Das letzte Duett (Felsenstein, Nr. 34) dieses Aktes wird merkwürdig unklar veranlasst. In Giuliettas Schlafgemach wartet Hoffmann auf Giulietta, die im betreffenden Dialog sich dem Rat Niklaus’ anschließt und von Hoffmann verlangt, er möge fliehen. Dieser Rat ist darauf berechnet sein, Hoffmann völlig gefügig zu machen, in seiner Verliebtheit soll er ihre Sorge für echt halten. Hoffmann jedoch zieht es vor, »den Tod in ihren Armen zu finden«. Das Wort Tod löst den Einsatz Giuliettas aus, sie bedrängt ihn, sie wolle mit ihm leben. Dass dies wegen der eindeutigen Intrige vorgetäuscht ist, muss der Zuschauer sehen. Ab diesem Moment handelt die Szene nicht mehr von der Liebe, sondern von der Verführung Hoffmanns, eine sich zur Musik reflektierend verhaltende Ebene ist für den Zuschauer eingeführt, der zwar wiederum ein konventionelles Liebesduett hört, aber eine brutale Besitzergreifung der Seele Hoffmanns sieht.

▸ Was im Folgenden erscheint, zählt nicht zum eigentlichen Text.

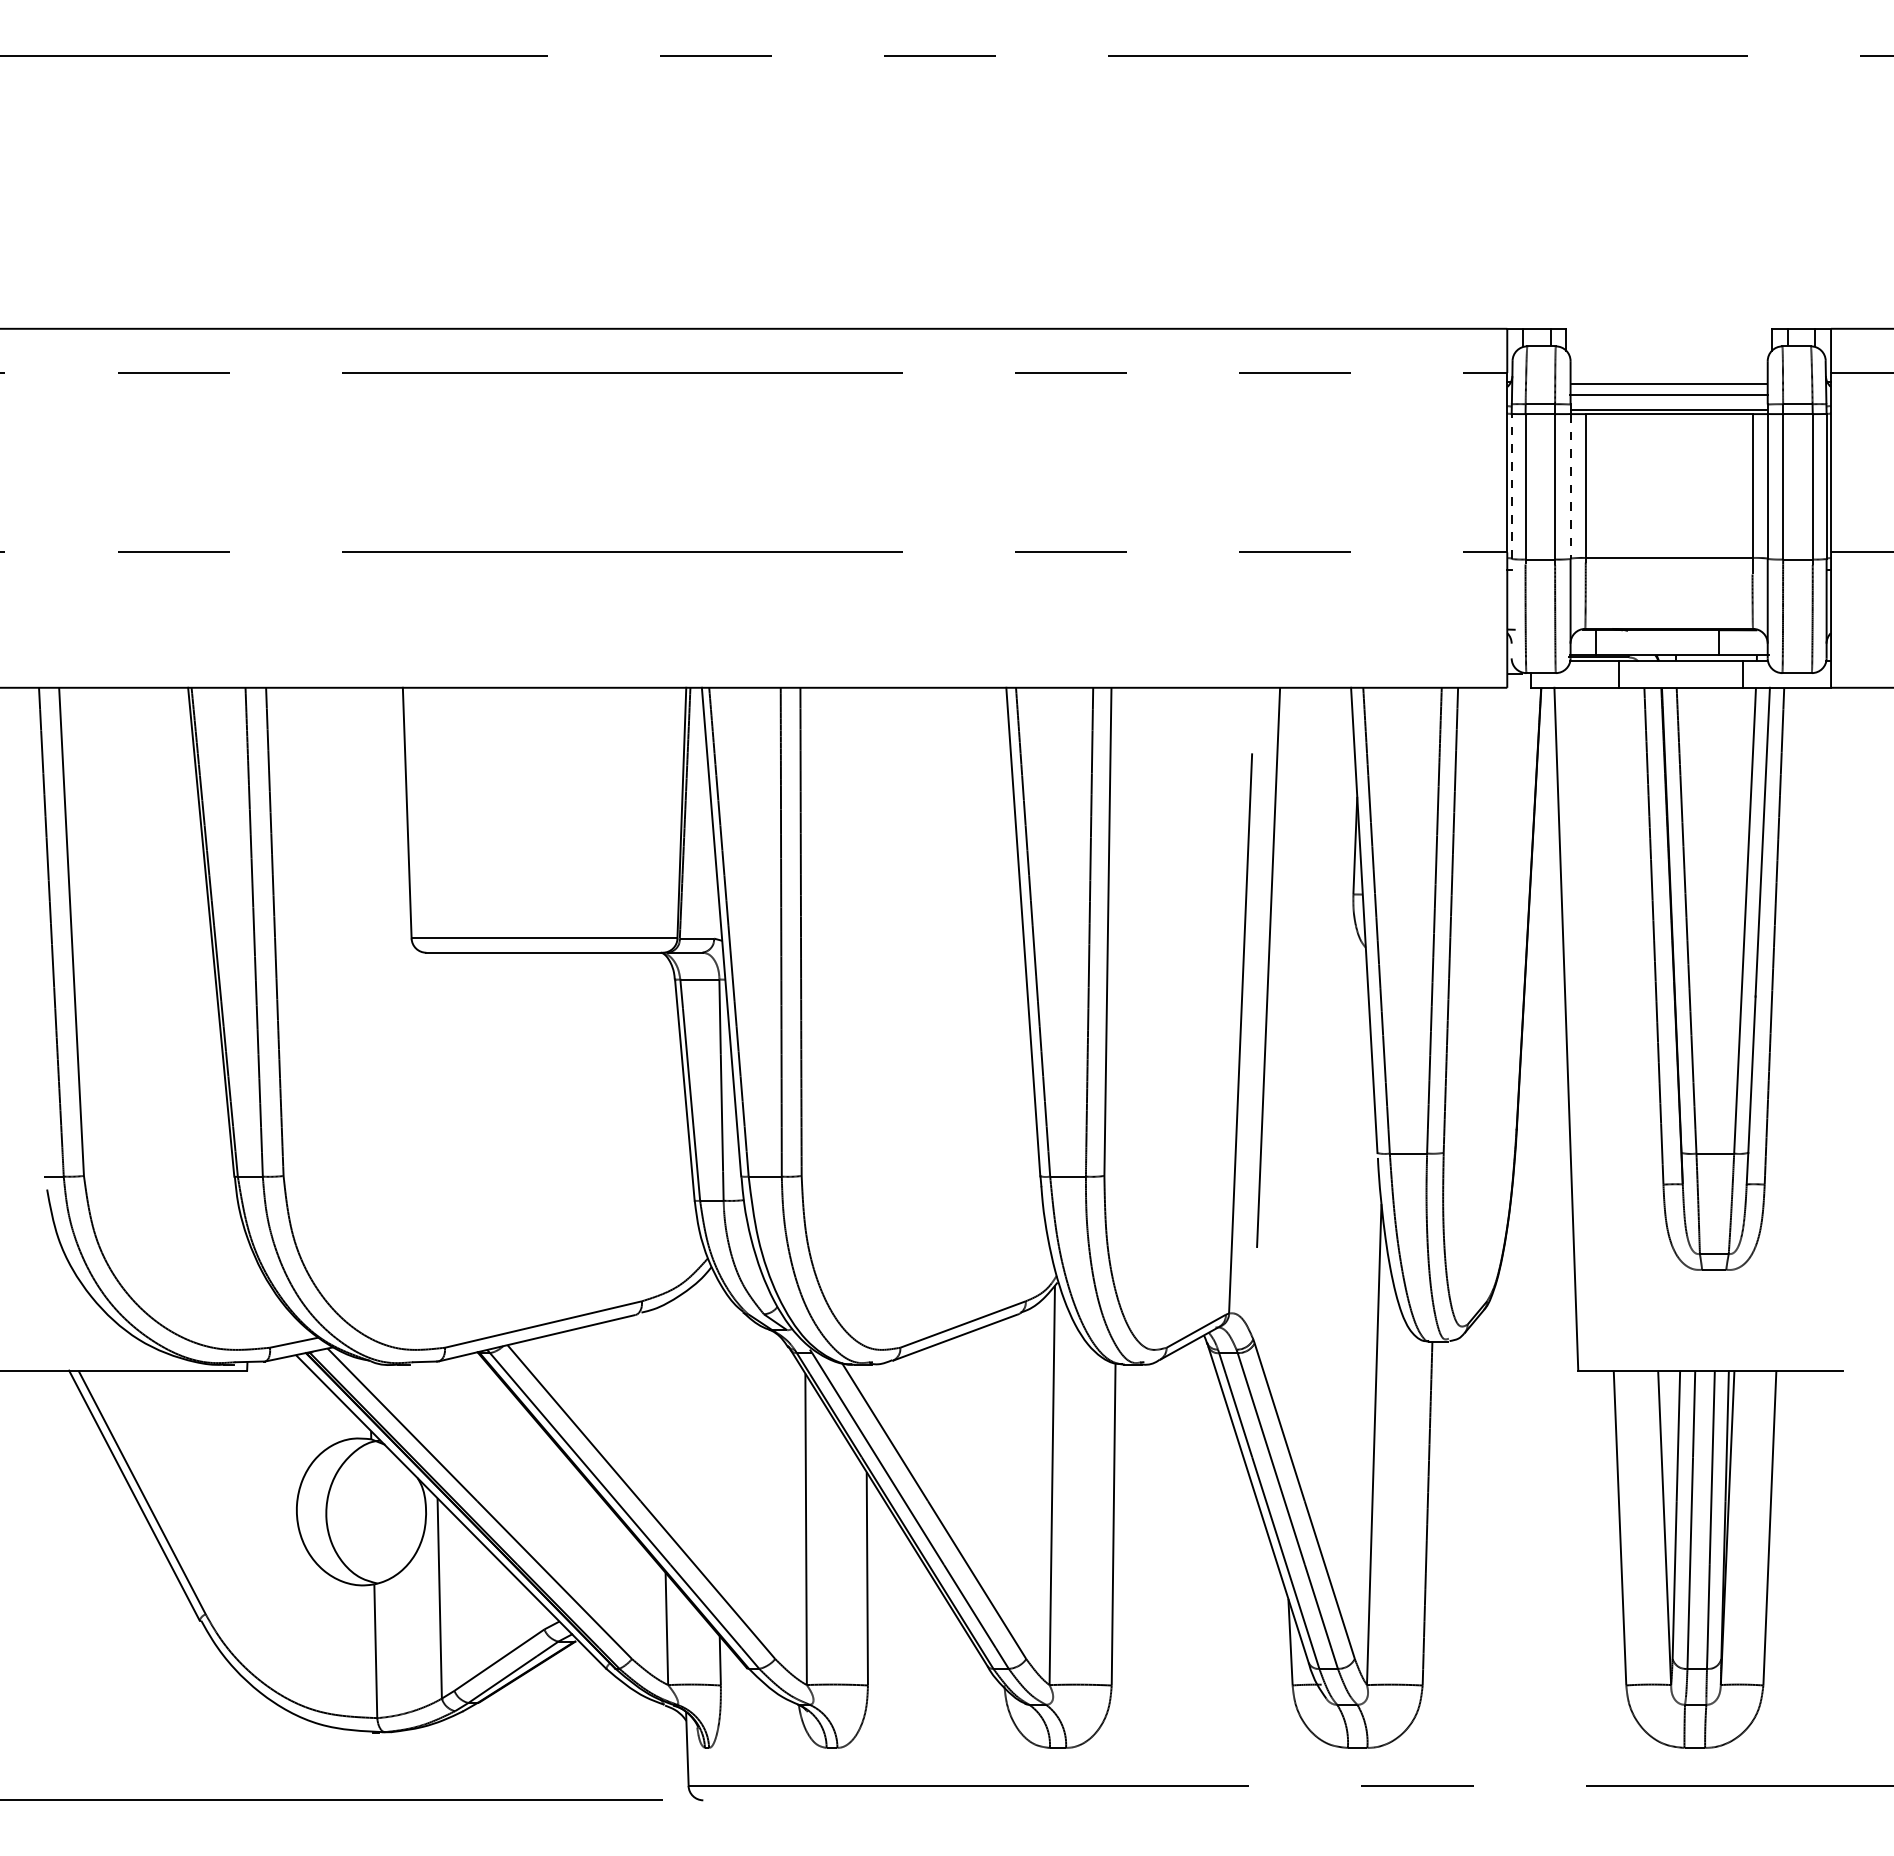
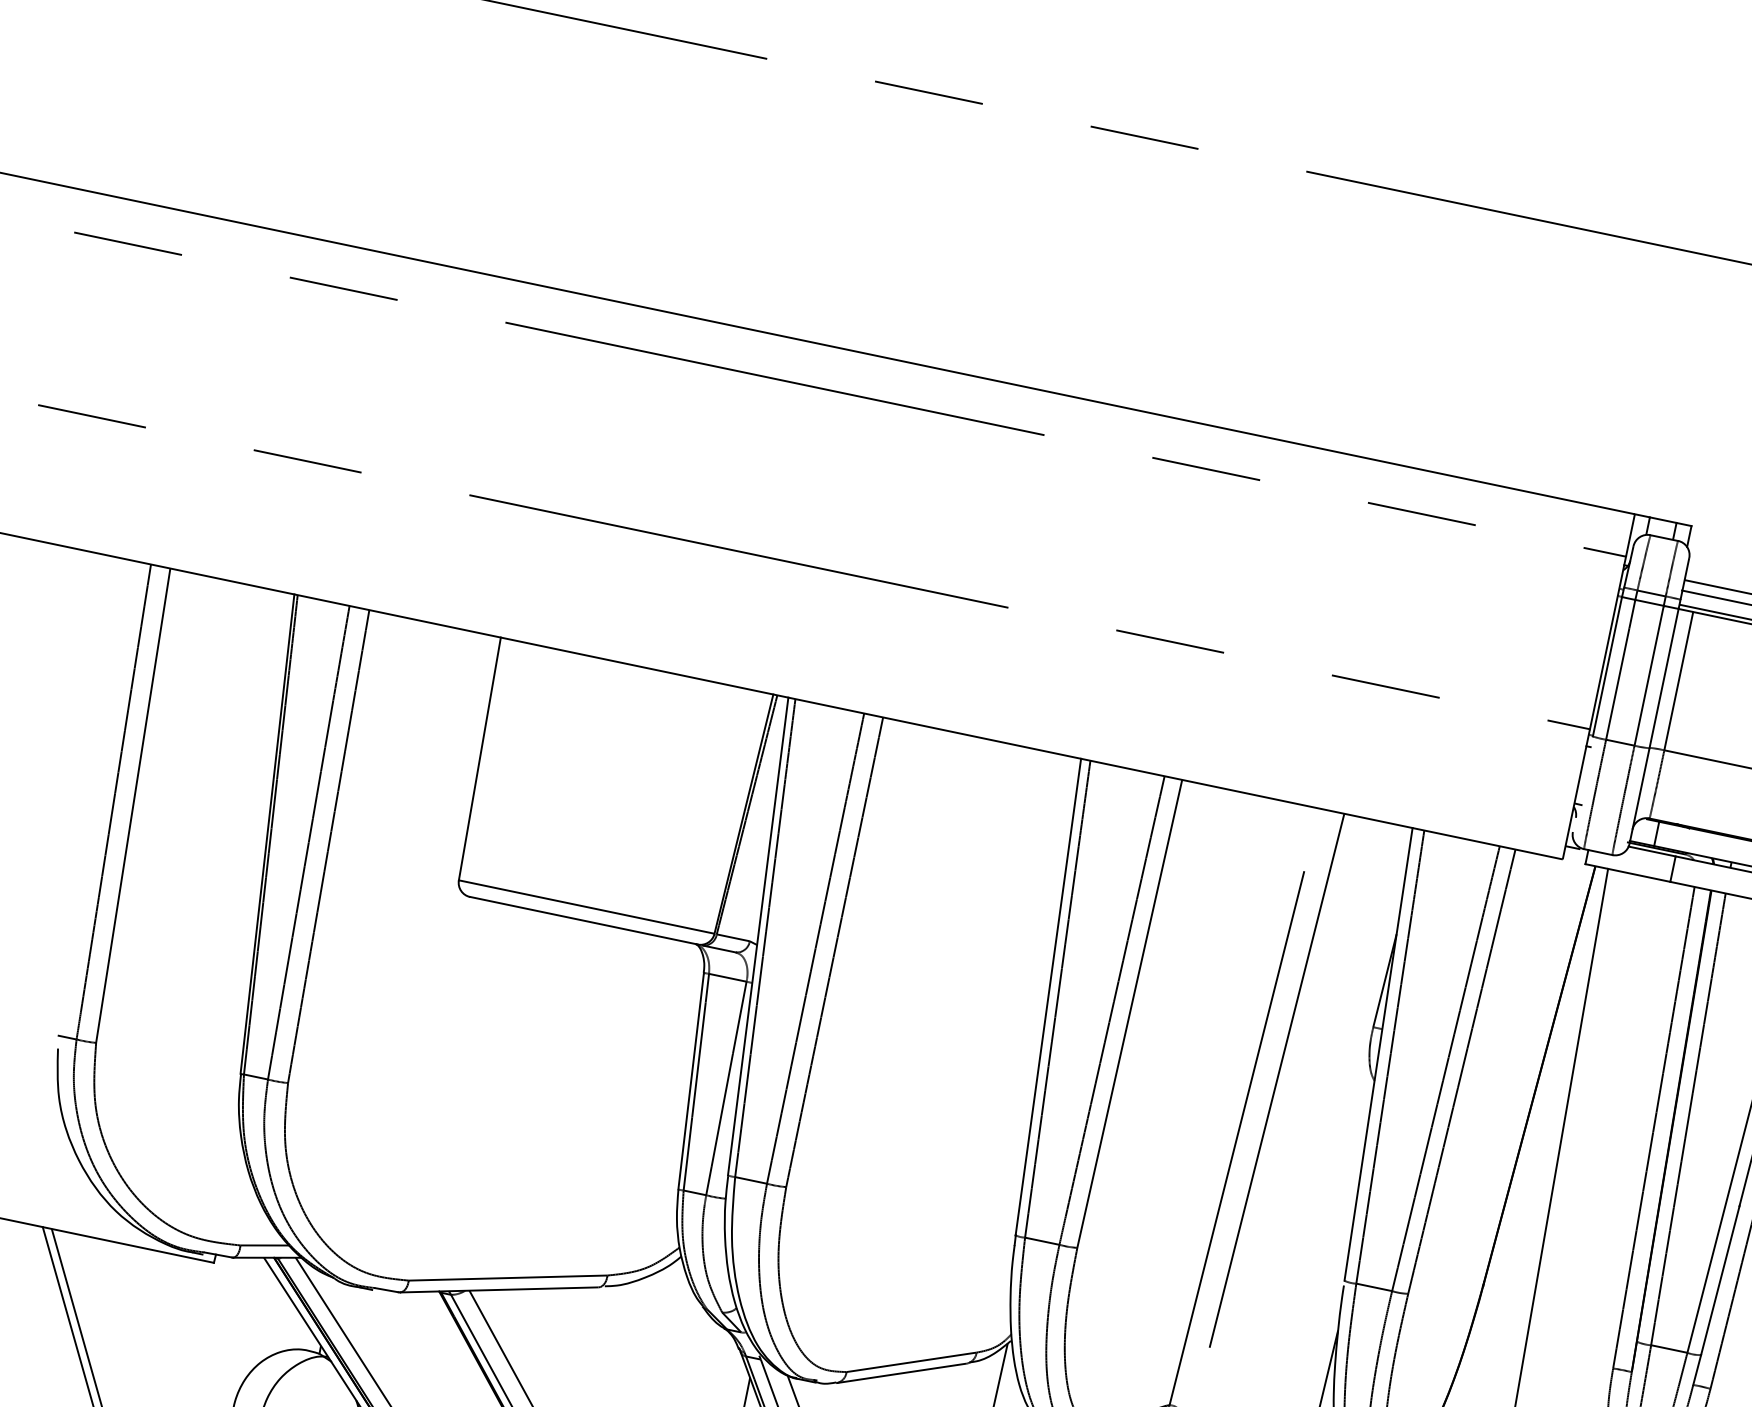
line: (1511, 486) -> (1607, 666), dashed -> solid
line: (1570, 487) -> (1663, 679), dashed -> solid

Felsenstein inszeniert nicht den drängenden, fast hysterischen Duktus der Musik. Warum Giulietta den ersten Teil des Duettes musikalisch führt, ist durch die Szene klargestellt: Ihre ›Leidenschaft‹ zieht ihn mit, von ihr fasziniert zu sein, bedeutet, einen weiteren Schritt hin zum Endpunkt der Intrige, dem Verlust seines Spiegelbildes. Felsenstein macht dies dadurch deutlich, dass Giulietta, abwechselnd von Hoffmann ab- oder ihm halb zugewandt singt, während Hoffmann ihr – musikalisch wie szenisch – folgt. Schon im Anfangs-Teil des Duettes ist er merkwürdig passiv. Im Mittel-Teil dann besingt Giulietta ihre – vermeintliche – Liebeseuphorie, ihm ganz zugewandt. Den Abschluss dieses Teiles bildet eine kurze Duettstelle zwischen den beiden, er ist verzaubert. Daran schließt sich im nächsten musikalischen Formteil der dramaturgisch wesentliche Fortschritt und Höhepunkt an, nämlich der Wunsch Giuliettas, Hoffmann möge für seine Liebe zu ihr sein Spiegelbild hergeben. Logischerweise stellt sie sich dazu neben den großen über dem Bett hängenden Spiegel. Die Entscheidung, sein Spiegelbild herzugeben, findet im Schluss-Teil statt, der nun komplett im Duett gesungen wird. Mit dem sichtbaren Verschwinden seines Spiegelbildes fällt Hoffmann erschöpft aufs Bett. Den triumphierenden Abschluss singen Giulietta und Dapertutto gemeinsam.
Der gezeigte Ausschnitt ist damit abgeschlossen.